In January 2012, Amell was cast as Oliver Queen in The CW series Arrow, based on the DC Comics superhero of the same name. This series and role led to Amell appearing as the character on other superhero series on the network as part of the growing Arrowverse, including The Flash, Legends of Tomorrow, Supergirl, and Batwoman, as well as the CW Seed webseries Vixen.

Amell co-starred in Teenage Mutant Ninja Turtles: Out of the Shadows (released on June 3, 2016) as vigilante "Casey Jones". Amell announced in May 2017 that he would be participating on a special celebrity edition of American Ninja Warrior. Amell demonstrated great physical abilities which was reflective of his athleticism in his portrayal of Oliver Queen. In 2017, he took part in the directorial debut of former Heartland co-star Michelle Morgan, a short film entitled Mi Madre, My Father, playing the estranged father of a six-year-old girl. Morgan raised funds for the production through a crowdfunding campaign. The film premiered at the 2018 Cannes Film Festival.

In March 2019, Amell announced the end of Arrow with its eighth and final season, which premiered in October 2019 and concluded in January 2020.

=== 2020–present: Post-Arrow ===
His first post-Arrow project was announced in August 2019 as Heels, a Starz drama series set in the world of independent professional wrestling. In December of the same year, it was announced that short-form streaming platform Quibi were developing a spin-off series starring Amell and his cousin Robbie Amell, developed from their crowd-funded film Code 8. In September 2023, Heels was canceled after two seasons. In February 2024, Stephen Amell was cast as Ted Black in the upcoming NBC pilot Suits LA, based on the USA Network original series Suits. On July 19, 2024, Suits LA has ordered to series by NBC.

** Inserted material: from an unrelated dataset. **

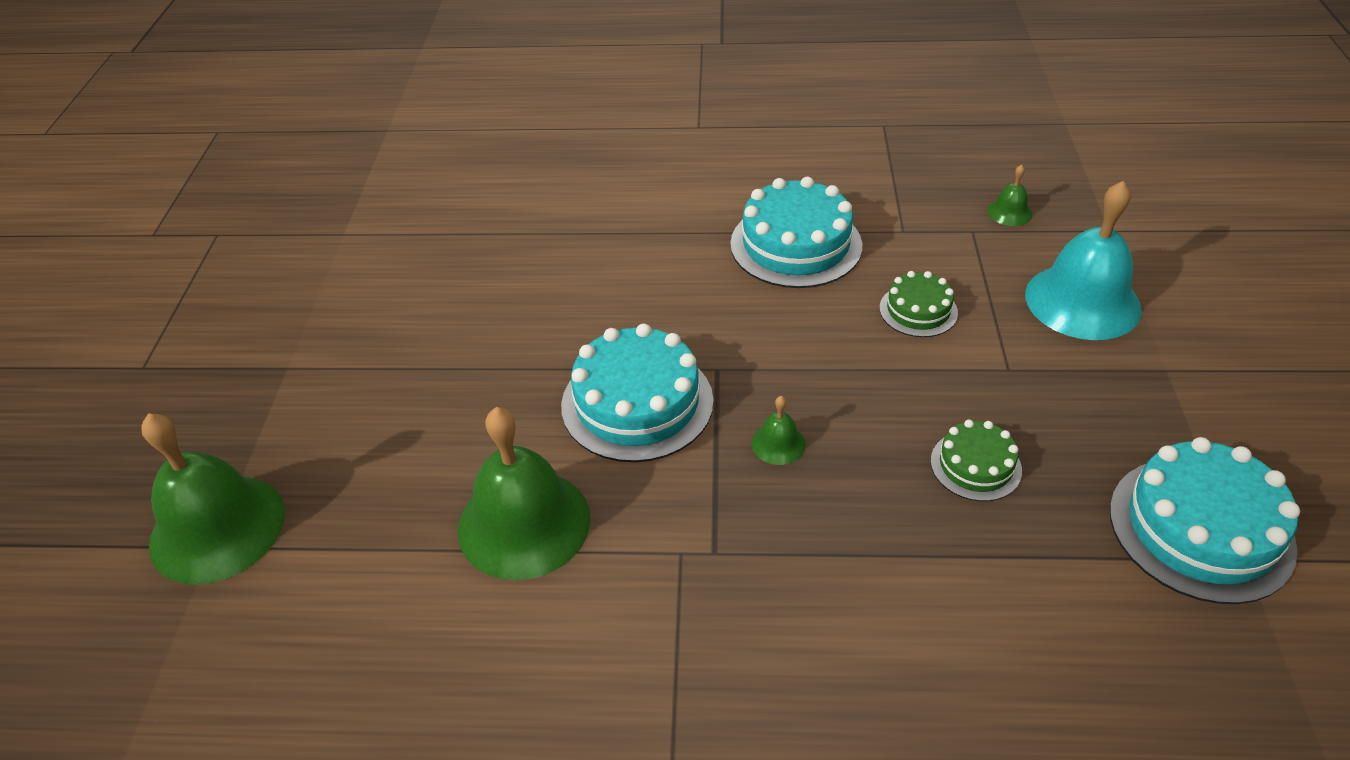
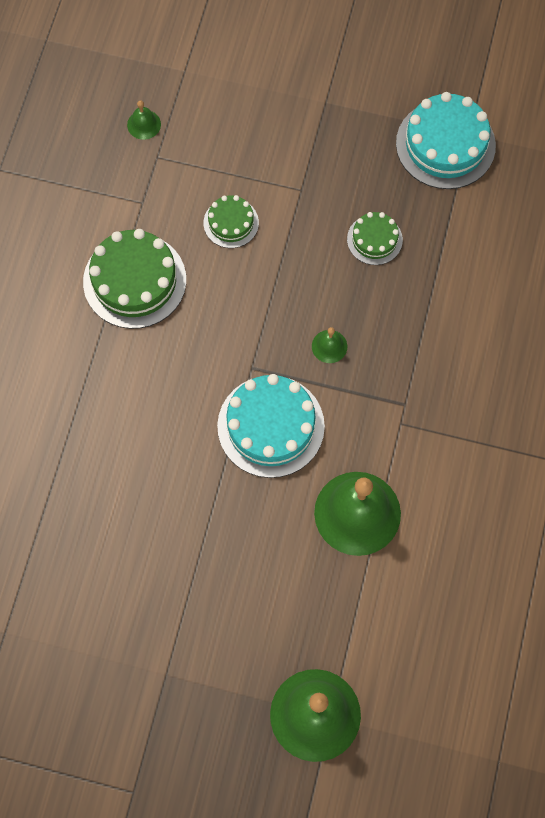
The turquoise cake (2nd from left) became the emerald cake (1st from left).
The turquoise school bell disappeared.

Amell plays Henry Roland, a police officer, in the Crave crime drama series The Borderline. it debuted in February 2026.

He garnered positive reviews for his leading role in the Canadian crime film Little Lorraine, released in 2026.

==Professional wrestling career ==
===WWE (2015)===
As an avid professional wrestling fan, Amell campaigned for a guest appearance on WWE's weekly Raw program.

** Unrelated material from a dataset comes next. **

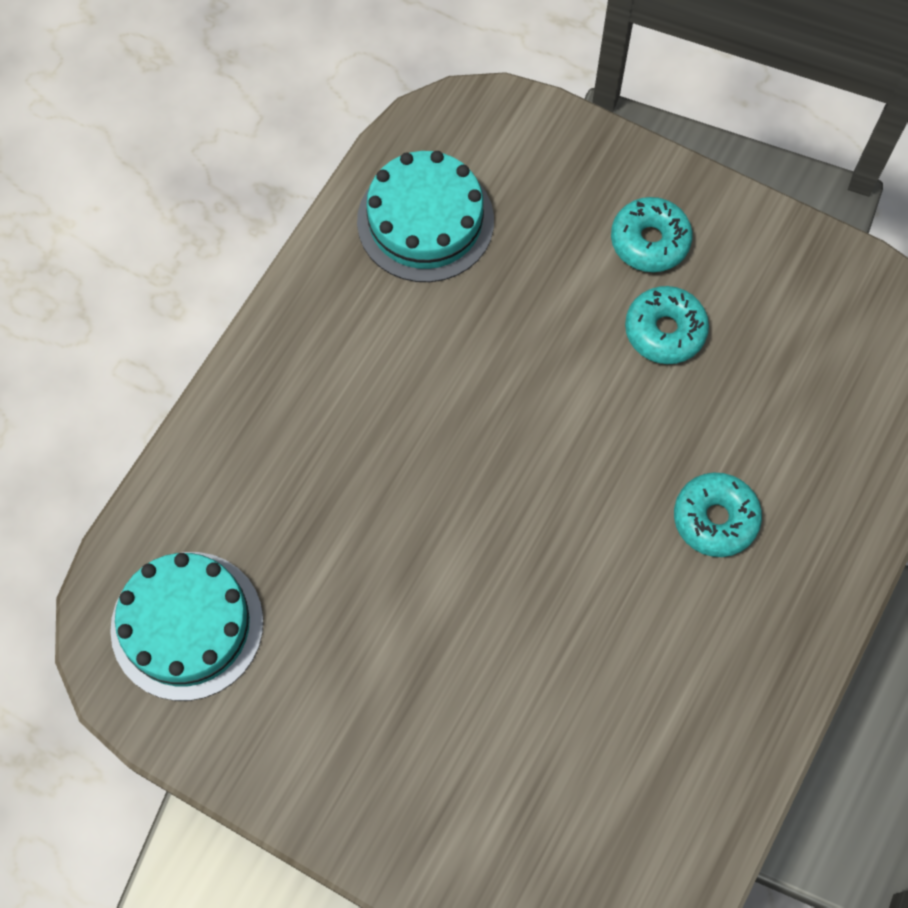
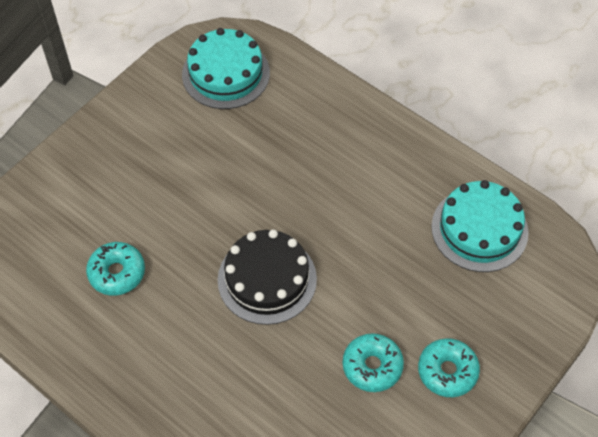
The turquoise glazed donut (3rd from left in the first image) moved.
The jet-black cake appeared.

In May 2015, it was reported that he was set to wrestle Stardust (Cody Rhodes) at WWE's SummerSlam pay-per-view in August. Amell made his first WWE appearance on the May 25 episode of Raw, where he had a confrontation with Stardust. Amell returned to Raw in early August; after being assaulted in the audience by Stardust, Amell got into the ring to attack him until being contained by security. Following a backstage segment with Triple H, it was announced that Neville would team with Amell to face Stardust and King Barrett at SummerSlam.

At the event on August 23, 2015, Amell and Neville defeated Barrett and Stardust in a tag team match. Amell participated in the wrestling, and, behind the scenes, wrestlers were said to have been impressed with Amell's performance. Amell became friends with Rhodes, with whom he later also worked on Arrow.

On December 21, 2015, Amell was awarded a Slammy for the "Celebrity Moment of the Year" for his dive onto Stardust during the match.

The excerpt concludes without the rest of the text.